Magazine Journal intime

Blackout

Publié le 26 janvier 2009 par Mélina Loupia
Et soudain, plus rien.
Silence.
Plus aucun ronron d'appareil en veille.
Plus rien qui tinte et qui sonne, qui chante ou qui vibre.
Téléphone, portable, eau, chauffage, nada.
Et le vent qui hurle dehors pour revendiquer l'attentat.
Douze heure après, chaos.
Des arbres, des toits, de poteaux télégraphiques et électrique éparpillés partout par terre, dans les champs, dans les rues, des maisons à ciel ouvert.
Des serres défoncées.
Des jardins dévastés.
Des salons de jardin chez le voisin.
Des jouets d'enfants, des poubelles, des branches, des restes de tout ce dont on ne voulait plus ou qu'on pensait remiser loin, très loin.
Et des gens qui sortent, petit à petit de chez eux, parce qu'il fait meilleur dehors que dans les maisons.
On entend enfin la nature toute seule, sans parasite.
Il fait doux et soleil.
La rivière gronde, heureuse d'avoir grossi avec les pluies des derniers jours, même si quelques arbres l'entravent.
Le vent un peu fatigué, continue de souffler par rafales, mais de plus en plus espacées.
On regarde, on épie, on surveille, mais surtout, on attend.
Un hélicoptère de la Sécurité Civile rase nos têtes pour constater d'en haut l'étendue des dégâts.
Quand enfin, un gros camion bleu apporte avec lui la lueur d'espoir et de chaleur.
Des hommes hagards, débordés, fatigués, répètent les mêmes gestes depuis plus de vingt-quatre heures, toujours avec le sourire qui se veut rassurant.
Les branchements se font, le moteur gronde et la cheminée crache sa fumée noire de gazoil.
"Ahhhhh!"
"Ohhhhh!"
Le transormateur n'alimente qu'une toute petite partie du village.
On doit nous en livrer un autre dans la nuit.
Pour l'heure, on fait appel au bon sens.
Seuls les appareils de première nécessité peuvent être utilisés.
La solidarité continue de maintenir les hommes debout.
On se prête des groupes électrogènes pour recharger les congélateurs, ne pas perdre la viande.
On se fait passer les poëles à pétrole, on prend soin des autres et de soi en dernier.
On apporte le café, l'assiette, le pain.
Ce matin, on nous assure que tout sera rentré dans l'ordre ce soir.
On pourra faire la vaisselle, laver le linge en attente et écouter la radio.
On pourra se téléphoner pour prendre des nouvelles.
La télé, le GSM, on y pense même pas.
Les enfants sont ravis, on pardonne les absences à l'école, on comprend.

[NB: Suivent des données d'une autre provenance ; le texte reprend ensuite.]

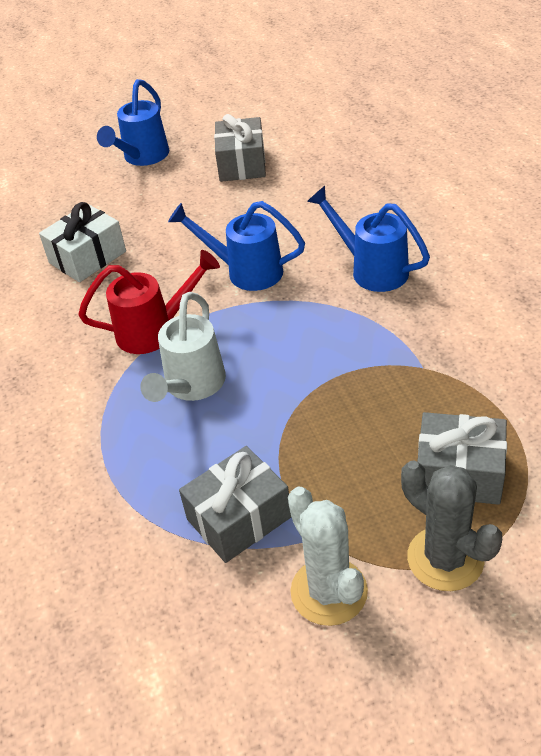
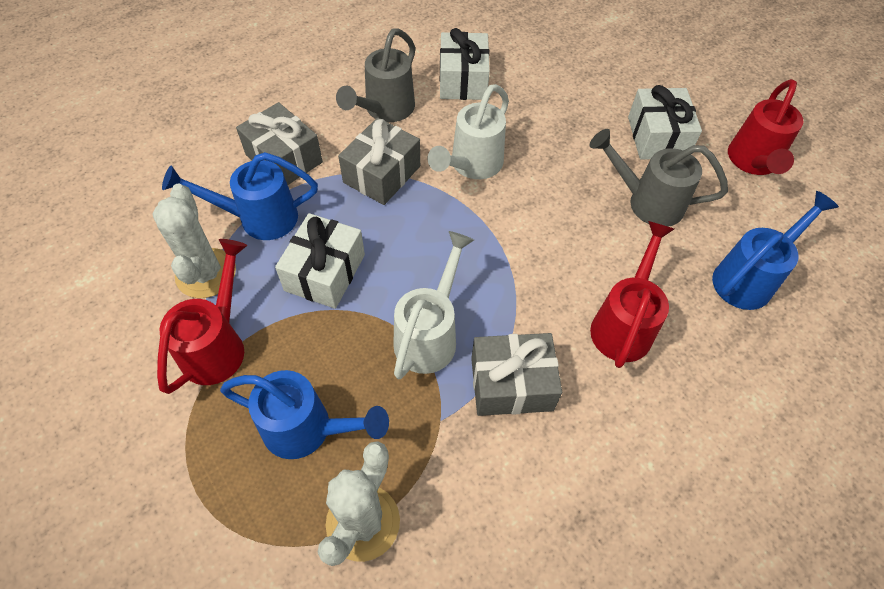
grey cactus: 1 -> 0
grey watering can: 0 -> 2
red watering can: 1 -> 3
white cactus: 1 -> 2
white gift: 1 -> 3
white watering can: 1 -> 2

Oh, certains ont du mal à concevoir tout ce retard, qu'à notre époque, il est impensable de rester sans lumière plus de cinq minutes, que les fameux Pouvoirs Publics ne sont que des bons à rien.
On ne peut pas croire que l'homme n'est rien sans technologie.
On s'insurge alors que certains pays du monde ne connaissent pas la joie d'appuyer sur un bouton pour avoir de la lumière ou de l'électricité. Que l'eau n'est qu'un rêve.
Alors c'est sûr, à ce moment-là, nous autres dits "civilisés" devrions nous taire et rester patients.
Mais c'est vrai.
La panique prend rapidement le dessus.
La boussole ne répond plus.
L'instinct de survie a bien du mal à dominer.
Seuls le sourire et la main sur l'épaule de l'autre aident à passer le temps, à attendre que la lumière soit à nouveau.
Et je suis ravie d'avoir vu ces gestes et ces regards furtifs tout hier et encore ce matin.
La lumière, la vraie, c'est celle de ces hommes et femmes qui ne perdent pas leur temps à critiquer le retard, le manque d'organisation et l'immobilisme apparent. Ceux-là, ils restent chez eux, derrière leurs rideaux et préfèrent interpréter à leur guise.
Mais la médisance n'est qu'un feu de paille qui anime celles et ceux qui en sont à l'origine.